While details of the VRET are yet to be fully fleshed out, it is set to be based on a similar mechanism to the scheme used in the Australian Capital Territory (ACT), which has managed to sidestep the uncertainty that has plagued the renewables industry in recent years. The ACT deputy chief minister, Simon Corbell, called Victoria’s announcement on Wednesday “a game-changer”.
In fact a key motivation identified by the Victorian energy minister, Lily D’Ambrosio, was “restoring the confidence needed to invest”.
The federal Renewable Energy Target (RET) was reduced by 20% following the Warburton Review in 2014. Since then, state and territory governments have announced their own targets to support the industry.
Earlier this year, the ACT announced it would bring forward previous commitments. It is now aiming to meet 100% of its electricity needs by 2020.
Based on forecasting by the Australian Electricity Market Operator, these commitments add up to a considerable expansion of renewable energy. In total, these commitments represent 56 terawatt hours (TWh) each year, above baseline generation. Baseline generation is renewable generation that existed before 1997, almost exclusively hydro power.
The remaining states already have renewable generation and these facilities presumably won’t be torn down. So even assuming that these states don’t build a single new project, in combination with the targets, Australia is headed towards a total of 61TWh above the baseline.
This compares to the current national target of 33TWh. If the states fulfil their commitments, they will deliver almost twice as much renewable generation as the national RET requires.
If we add baseline hydro back into the equation, total renewable energy generation in Australia is set to be at least 77TWh by 2030. Depending on how electricity demand changes, and how rooftop solar is included, Australia is on track to meet 30-35% of its power demand from renewables by 2030.
What does the target mean for coal?
Victoria has always been a major exporter of electricity in the National Electricity Market. In 2014-15, it generated more than 55TWh of electricity and exported over 8TWh. Generally, Victoria exports to South Australia, New South Wales and Tasmania (although Tasmania’s flows have been more interesting in recent times).

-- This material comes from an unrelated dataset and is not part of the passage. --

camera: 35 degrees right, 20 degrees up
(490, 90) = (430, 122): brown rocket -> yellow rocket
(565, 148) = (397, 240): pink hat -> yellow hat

It is unlikely that Victoria will substantially increase exports. Indeed, it has limited ability to do so. The South Australian government recently announced funding for a study into new interconnection for South Australia to import power when required, and export more renewable energy to other markets.
Consequently, such a significant increase in renewable generation in Victoria – expected to be in the vicinity of 5,400 megawatts – will have dramatic implications for the state’s existing power stations.

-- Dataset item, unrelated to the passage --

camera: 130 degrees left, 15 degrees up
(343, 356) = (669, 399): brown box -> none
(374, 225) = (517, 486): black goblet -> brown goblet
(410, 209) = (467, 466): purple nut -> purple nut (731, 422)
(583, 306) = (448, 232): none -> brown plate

An increase in market share of renewables, from roughly 14% today to 40% in 2025, will necessarily come at the expense of market share for existing power stations. And in Victoria that means brown coal, Australia’s most carbon-intensive power source.
The question now is can the brown coal generators collectively survive such a reduction in market share? And if they can’t, who drops out, and when? Or perhaps brown coal can be progressively phased out without too much pain.
This is, however, good news for Australia’s national climate change mitigation commitments. At average Victorian emissions intensity, by the time the 2025 Victorian target is fulfilled, the new renewable generation in Victoria would be avoiding the emission of some 18 million tonnes of CO₂ per year.
National policy implications
At the national level, several different policies and pathways have emerged through the election campaign. These includes a national 50% renewable energy target, an emissions trading scheme, a brown coal exit plan and potential modifications to the government’s cap on emissions (known as the safeguard mechanism).
Whatever emerges at the federal level, the Victorian scheme is well adapted to future changes to both the energy market and energy policy developments. Indeed, it is expressly designed to complement national schemes in the long term, and to provide certainty and confidence for investors in the short term.
In response to the VRET, the Business Council of Australia has called for climate policies that are “integrated with broader energy policy”. A decade of policy uncertainty and toxic political debate has thus far prevented this from occurring.
As the Grattan Institute reported earlier this year: “An economy-wide carbon price remains the ideal climate policy. But pragmatism and urgency demand a practical, next-best approach.”
Given the popular support for renewable energy, perhaps this policy is actually such a pragmatic approach.